Ignoring engagement signals
Authentication gets you past the first filter. Engagement determines what happens next. If recipients consistently ignore, delete, or mark your emails as spam, your reputation suffers regardless of authentication status.
Misaligned domains
DMARC requires alignment between your From address and the domain authenticated by SPF or DKIM. If your marketing platform sends from mail.provider.com but your From address shows yourdomain.com, authentication might pass but alignment fails.
Stale DNS records
Email infrastructure changes. Services update their sending IPs. DKIM keys rotate. An SPF record that worked last year might be missing critical includes today. Check your records periodically, not just when problems arise.
Ongoing Monitoring
Authentication isn’t set-and-forget. Build these habits:
Review DMARC reports regularly
New unauthorized senders, configuration drift, and alignment problems all show up in reports. Monthly review at minimum. Weekly is better.
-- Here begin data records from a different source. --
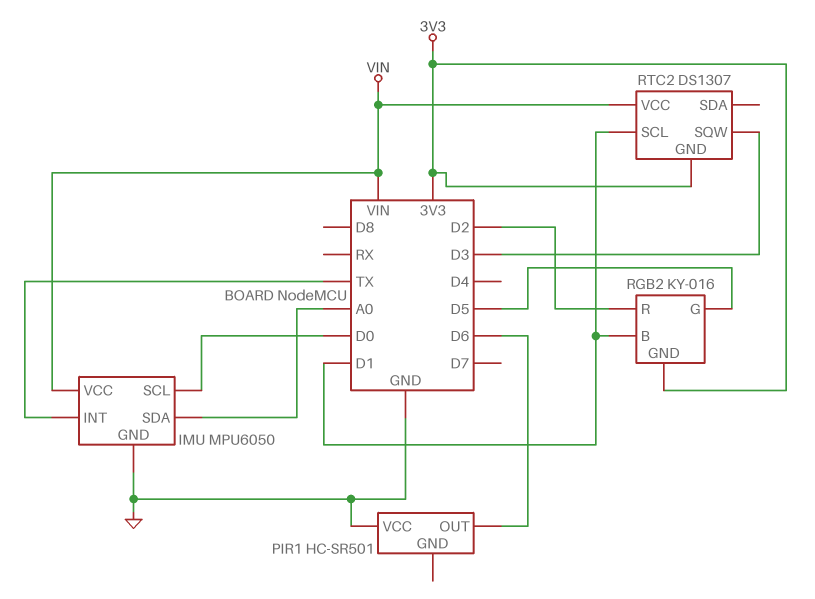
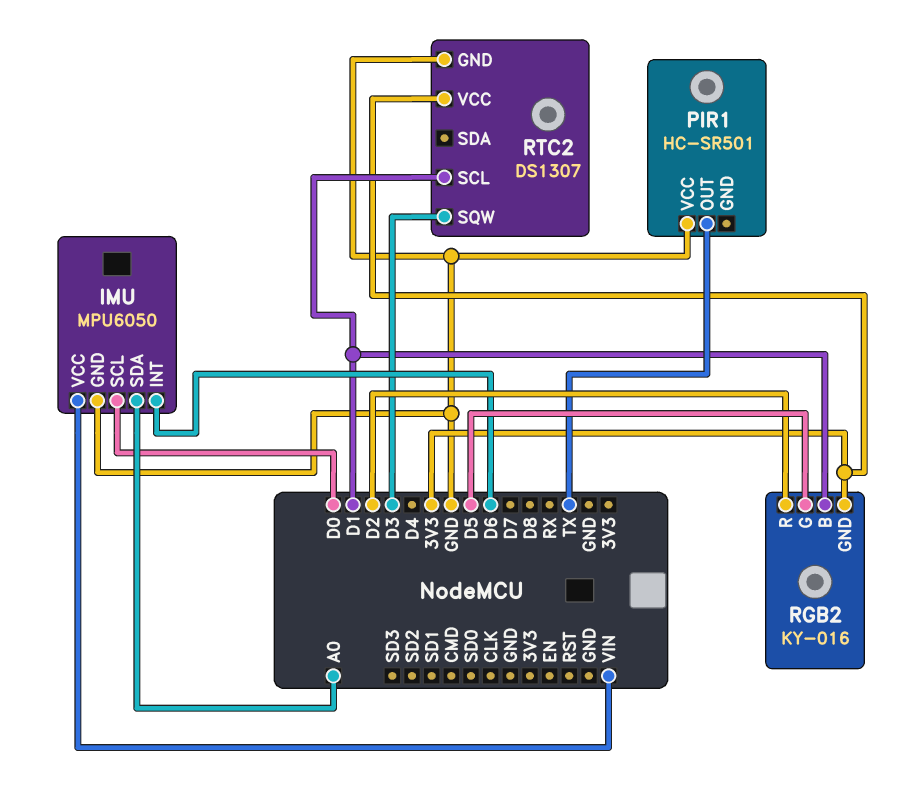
IMU pin INT: TX -> D6
PIR1 pin OUT: D6 -> TX
RTC2 pin GND: 3V3 -> GND
RTC2 pin VCC: VIN -> 3V3

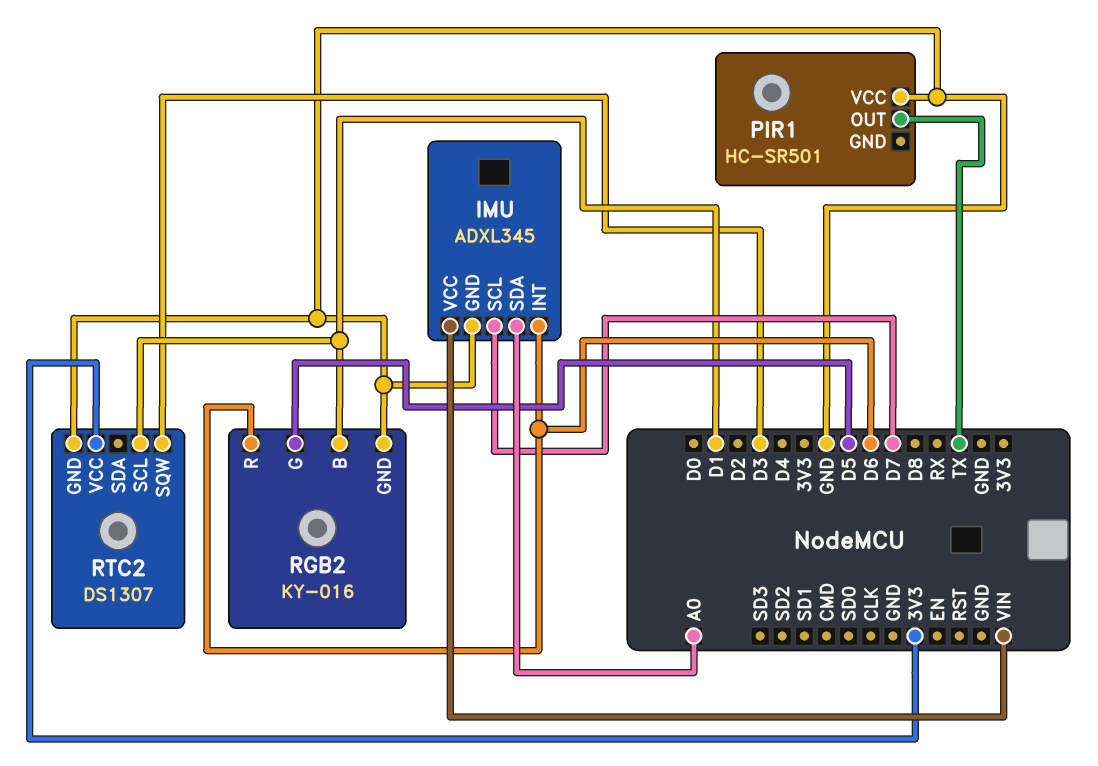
IMU: MPU6050 -> ADXL345
IMU pin SCL: D0 -> D7
RGB2 pin GND: 3V3 -> GND
RGB2 pin R: D2 -> D6

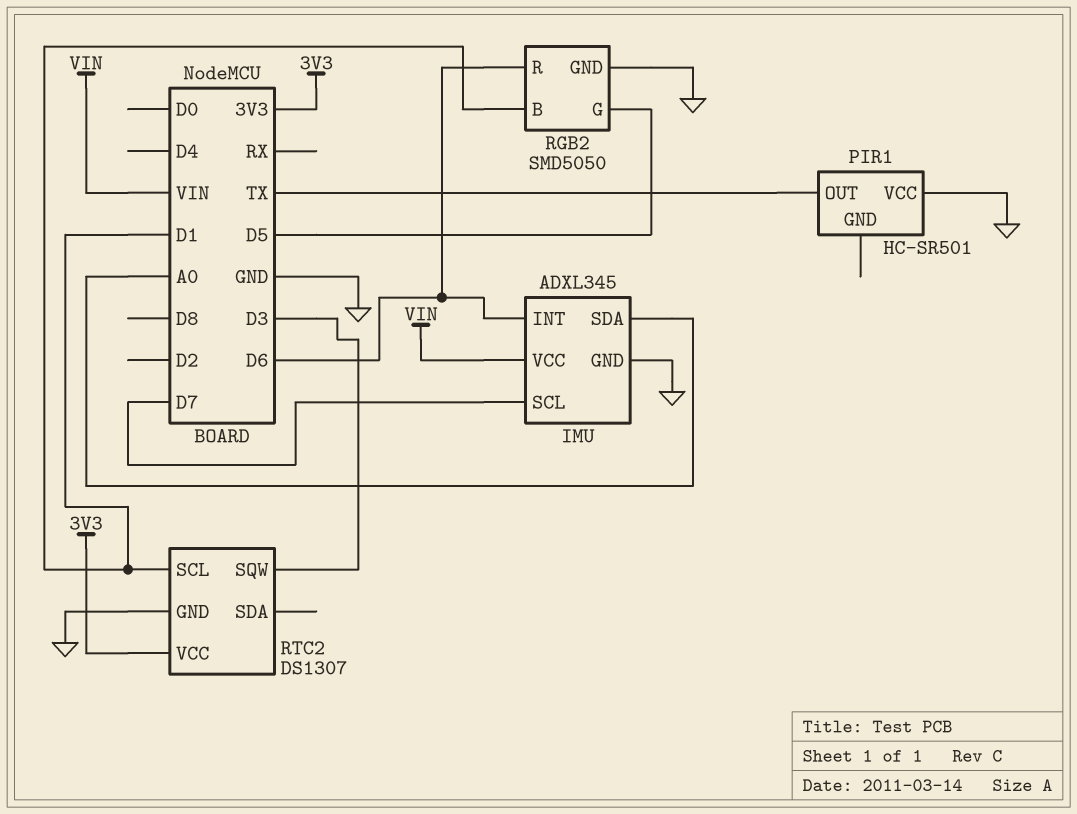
RGB2: KY-016 -> SMD5050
Check DNS after any changes
Adding a new email service? Verify SPF and DKIM are updated before you start sending. Use our email authentication checker to validate everything at once.
Monitor deliverability metrics
Track inbox placement, bounce rates, and spam complaints. A sudden change often indicates an authentication or reputation problem.
Keep an inventory of sending services
Document every service authorized to send as your domain. When someone asks to add a new tool, you’ll know exactly what needs updating.
Getting Started
If you’re not sure where your authentication stands, start with an audit. Check your SPF, DKIM, and DMARC records to see what’s configured and what’s missing.
For a complete picture, our email authentication checker validates all three protocols at once and shows you where the gaps are.
Authentication takes some effort to set up correctly, but once it’s working, your emails have a much better chance of reaching the inbox. And if you’re working toward DMARC enforcement, you’re not just improving deliverability—you’re protecting your domain from being spoofed in phishing attacks. Both outcomes are worth the investment.